North American subdivisions of the Famennian include the Chautauquan, Canadaway, Conneaut, Conneautan, Conewango and Conewangan.

== Name and definition ==
The Famennian Stage was proposed in 1855 by Belgian geologist André Hubert Dumont and was accepted for the upper stage of the Upper Devonian by the Subcommission on Devonian Stratigraphy in 1981. It is named after Famenne, a natural region in southern Belgium. The lower GSSP, ratified in 1993, is located within the Coumiac Formation near Cessenon in southern France.
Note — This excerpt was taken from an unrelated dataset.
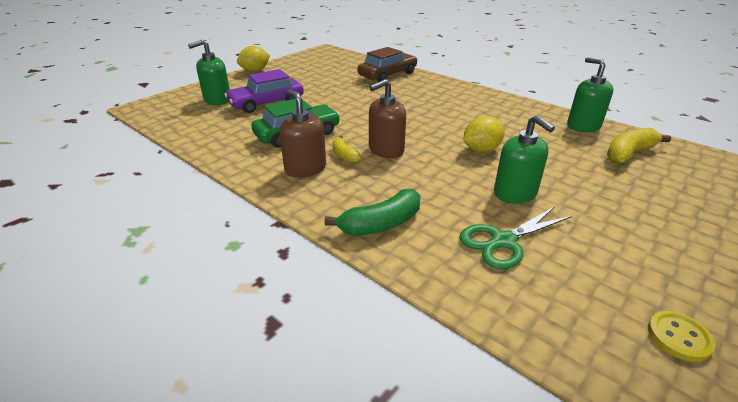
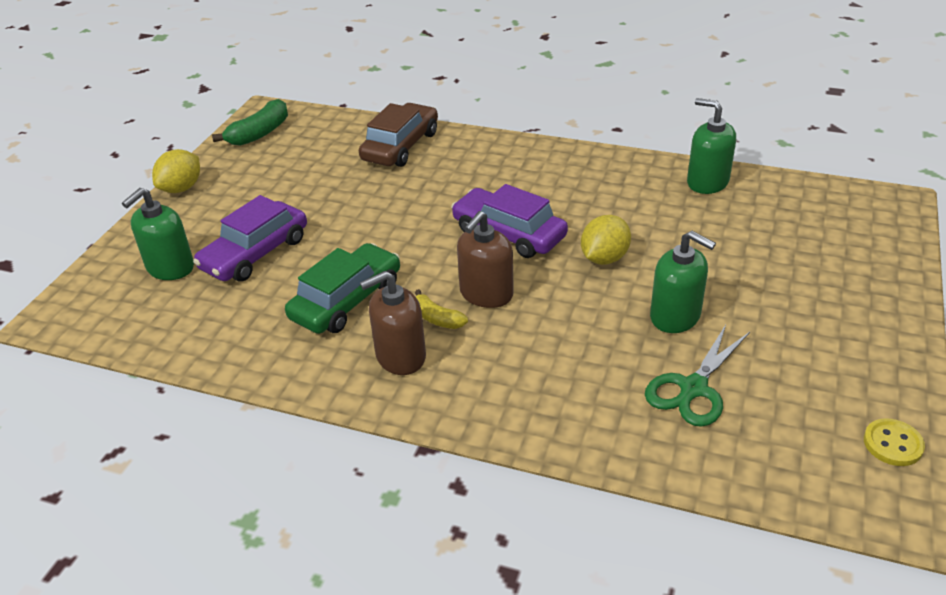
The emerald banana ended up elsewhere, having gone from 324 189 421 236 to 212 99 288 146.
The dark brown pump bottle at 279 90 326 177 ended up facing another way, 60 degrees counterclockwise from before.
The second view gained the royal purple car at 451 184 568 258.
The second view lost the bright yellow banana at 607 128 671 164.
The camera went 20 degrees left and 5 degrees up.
Since 2017, the base of the Famennian has been defined by a distinctive turnover of conodonts, particularly the last appearance of Palmatolepis bogartensis, the first appearance of Palmatolepis subperlobata, and an increase in the abundance of Palmatolepis ultima. It was previously defined by the start of the Palmatolepis triangularis conodont zone, but later studies showed that P. triangularis first appeared slightly later than the main conodont turnover in the GSSP.

A 2012 ICS timescale based on rough radioisotopic records estimated the Famennian began around 372.2 ± 1.6 Ma, and ended at 358.9 ± 0.4 Ma. In 2020 this was revised to a start at 371.1 ± 1.1 Ma and an end at 359.3 ± 0.3 Ma.